Die Bundestagsabgeordnete hält die Maßnahmen gegen die Musikgruppe für rechtswidrig und verweist auch auf zwei Urteile von Gerichten in Kassel und Frankfurt am Main aus dem Jahr 2018. Dort wurde festgestellt, dass Grup Yorum eben kein Teil der DHKP-C ist und daher auch von deren Verbot nicht betroffen ist.

Doch diese Urteile der hessischen Justiz konnten nicht verhindern, dass die staatliche Reglementierung von Grup Yorum-Konzerten in Deutschland oft stärker als in der Türkei ausfällt. 2017 wurde im osthessischen Fulda die gemietete Halle für den Auftritt auf Druck von Polizei und der Stadt Fulda gekündigt. Das Konzert konnte schließlich doch über die Bühne gehen – auf einer Wiese am Stadtrand. Die Behörden legten in ihrem umfangreichen Auflagenkatalog fest: das Konzert musste kostenlos stattfinden. Das Sammeln von Spenden war ebenso verboten wie der Verkauf von T-Shirts oder Platten der Band. Selbst Speisen und Getränke durften nur gratis ausgegeben werden, um zu verhindern – so die offizielle Darstellung – dass im Rahmen der Konzerte Geld für die DHKP-C gesammelt würde. Das Ende vom Lied: Die OrganisatorInnen blieben auf einem Schuldenberg sitzen.

Selbst die Vorbereitung auf Konzerte der Band führte in der Vergangenheit immer wieder zu Ermittlungen. Im Jahr 2015 wurden vom OLG Stuttgart Mitglieder des linken türkischen Vereins "Anatolische Föderation" zu sechs Jahren Haft wegen Unterstützung der DHKP-C nach dem Paragrafen 129b verurteilt, der die Unterstützung für eine ausländische terroristische Vereinigung unter Strafe stellt. Unter anderem sitzen sie auch deshalb im Gefängnis, weil sie Grup Yorum-Konzerte mitorganisiert hatten.

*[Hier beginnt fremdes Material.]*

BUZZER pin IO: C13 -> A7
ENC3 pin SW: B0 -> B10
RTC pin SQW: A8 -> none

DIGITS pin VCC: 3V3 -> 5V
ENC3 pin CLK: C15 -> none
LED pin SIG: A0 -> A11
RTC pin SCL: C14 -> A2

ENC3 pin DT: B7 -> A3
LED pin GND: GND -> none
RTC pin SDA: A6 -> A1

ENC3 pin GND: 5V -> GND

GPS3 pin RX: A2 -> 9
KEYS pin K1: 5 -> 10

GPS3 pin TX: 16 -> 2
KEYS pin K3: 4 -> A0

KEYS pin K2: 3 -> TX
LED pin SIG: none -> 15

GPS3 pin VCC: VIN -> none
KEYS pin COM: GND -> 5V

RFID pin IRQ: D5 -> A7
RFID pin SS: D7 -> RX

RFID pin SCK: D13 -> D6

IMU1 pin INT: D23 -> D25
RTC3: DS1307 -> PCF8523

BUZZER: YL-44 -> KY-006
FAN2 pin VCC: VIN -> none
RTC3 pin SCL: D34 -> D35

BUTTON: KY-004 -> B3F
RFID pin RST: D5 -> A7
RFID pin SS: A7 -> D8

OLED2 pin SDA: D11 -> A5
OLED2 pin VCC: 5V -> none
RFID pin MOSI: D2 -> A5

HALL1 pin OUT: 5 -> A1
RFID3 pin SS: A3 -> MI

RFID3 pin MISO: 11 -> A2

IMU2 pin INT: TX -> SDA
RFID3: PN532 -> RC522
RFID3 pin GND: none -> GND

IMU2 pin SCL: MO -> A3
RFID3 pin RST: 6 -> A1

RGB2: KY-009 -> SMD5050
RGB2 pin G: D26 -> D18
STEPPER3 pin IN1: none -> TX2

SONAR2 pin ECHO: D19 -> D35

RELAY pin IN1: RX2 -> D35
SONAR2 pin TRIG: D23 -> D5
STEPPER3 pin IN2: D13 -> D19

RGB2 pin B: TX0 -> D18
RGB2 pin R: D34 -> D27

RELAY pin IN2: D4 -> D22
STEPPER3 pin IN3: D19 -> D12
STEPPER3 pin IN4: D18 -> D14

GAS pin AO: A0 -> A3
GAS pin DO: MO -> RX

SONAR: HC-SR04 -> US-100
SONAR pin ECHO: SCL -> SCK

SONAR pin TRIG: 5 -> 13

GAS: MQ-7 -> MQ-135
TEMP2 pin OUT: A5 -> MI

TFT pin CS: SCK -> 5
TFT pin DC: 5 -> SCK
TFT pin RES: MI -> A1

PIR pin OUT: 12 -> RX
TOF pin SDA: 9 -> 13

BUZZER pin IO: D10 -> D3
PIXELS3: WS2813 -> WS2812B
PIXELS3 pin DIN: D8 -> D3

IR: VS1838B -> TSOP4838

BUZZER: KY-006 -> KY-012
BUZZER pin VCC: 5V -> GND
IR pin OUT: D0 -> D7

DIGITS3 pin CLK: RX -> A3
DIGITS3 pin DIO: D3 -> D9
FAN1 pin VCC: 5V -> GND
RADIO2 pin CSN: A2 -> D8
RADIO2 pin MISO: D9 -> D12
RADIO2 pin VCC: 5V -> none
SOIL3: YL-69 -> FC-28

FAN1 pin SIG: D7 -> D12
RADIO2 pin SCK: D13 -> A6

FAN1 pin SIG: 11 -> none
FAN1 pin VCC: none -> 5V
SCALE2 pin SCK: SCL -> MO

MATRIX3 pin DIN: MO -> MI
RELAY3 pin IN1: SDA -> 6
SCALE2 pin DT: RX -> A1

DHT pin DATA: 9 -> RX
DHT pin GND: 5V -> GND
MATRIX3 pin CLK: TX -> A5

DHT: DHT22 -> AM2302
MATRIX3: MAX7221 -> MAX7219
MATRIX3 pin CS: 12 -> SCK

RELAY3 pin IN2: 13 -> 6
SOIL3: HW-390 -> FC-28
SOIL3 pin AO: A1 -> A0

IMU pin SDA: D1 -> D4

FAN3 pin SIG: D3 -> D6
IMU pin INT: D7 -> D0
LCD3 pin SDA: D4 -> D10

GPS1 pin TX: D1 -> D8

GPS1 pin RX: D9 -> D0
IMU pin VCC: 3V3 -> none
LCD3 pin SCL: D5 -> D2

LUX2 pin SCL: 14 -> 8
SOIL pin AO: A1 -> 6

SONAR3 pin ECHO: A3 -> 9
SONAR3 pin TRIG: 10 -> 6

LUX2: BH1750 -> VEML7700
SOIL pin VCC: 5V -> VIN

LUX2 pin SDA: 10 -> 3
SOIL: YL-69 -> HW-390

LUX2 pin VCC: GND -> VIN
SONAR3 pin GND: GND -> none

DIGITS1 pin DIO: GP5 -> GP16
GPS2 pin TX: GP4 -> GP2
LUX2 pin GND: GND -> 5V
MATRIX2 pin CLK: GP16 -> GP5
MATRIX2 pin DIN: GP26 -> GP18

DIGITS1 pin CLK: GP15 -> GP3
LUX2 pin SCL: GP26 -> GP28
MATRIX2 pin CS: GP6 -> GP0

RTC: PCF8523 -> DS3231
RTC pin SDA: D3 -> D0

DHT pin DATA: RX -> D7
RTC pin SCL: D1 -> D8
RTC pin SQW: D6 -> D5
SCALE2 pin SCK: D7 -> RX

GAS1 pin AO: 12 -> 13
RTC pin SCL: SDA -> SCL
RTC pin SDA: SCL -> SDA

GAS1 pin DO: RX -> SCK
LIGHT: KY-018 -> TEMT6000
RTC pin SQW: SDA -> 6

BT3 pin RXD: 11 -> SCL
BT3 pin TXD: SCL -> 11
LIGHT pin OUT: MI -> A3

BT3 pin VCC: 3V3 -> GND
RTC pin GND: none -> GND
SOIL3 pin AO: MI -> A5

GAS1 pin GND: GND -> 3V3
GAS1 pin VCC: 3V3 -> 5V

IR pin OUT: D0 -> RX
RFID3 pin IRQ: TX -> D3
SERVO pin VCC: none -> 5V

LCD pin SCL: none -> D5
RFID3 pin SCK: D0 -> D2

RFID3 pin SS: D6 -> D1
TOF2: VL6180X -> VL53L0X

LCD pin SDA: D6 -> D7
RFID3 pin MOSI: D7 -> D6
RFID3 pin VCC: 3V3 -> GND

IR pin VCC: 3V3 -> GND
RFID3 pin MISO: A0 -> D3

Die Angst vor weiteren Ermittlungen ist auch der Grund dafür, dass die OrganisatorInnen des Konzerts in Ludwigshafen ihre Namen nicht in der Zeitung lesen wollen. Die nächsten Tage dürften für sie besonders stressig werden. Denn noch ist unklar, ob und wie das Konzert in Ludwigshafen stattfinden wird. Sollte es tatsächlich über die Bühne gehen, rechnen die VeranstalterInnen mit einer vierstelligen TeilnehmerInnenzahl. Auch die Bundestagsabgeordnete Gökay Akbulut und Wolfgang Lettow aus Hamburg werden dabei sein. Sie wollen damit gegen einen Eingriff in die Kunstfreiheit in Deutschland protestieren.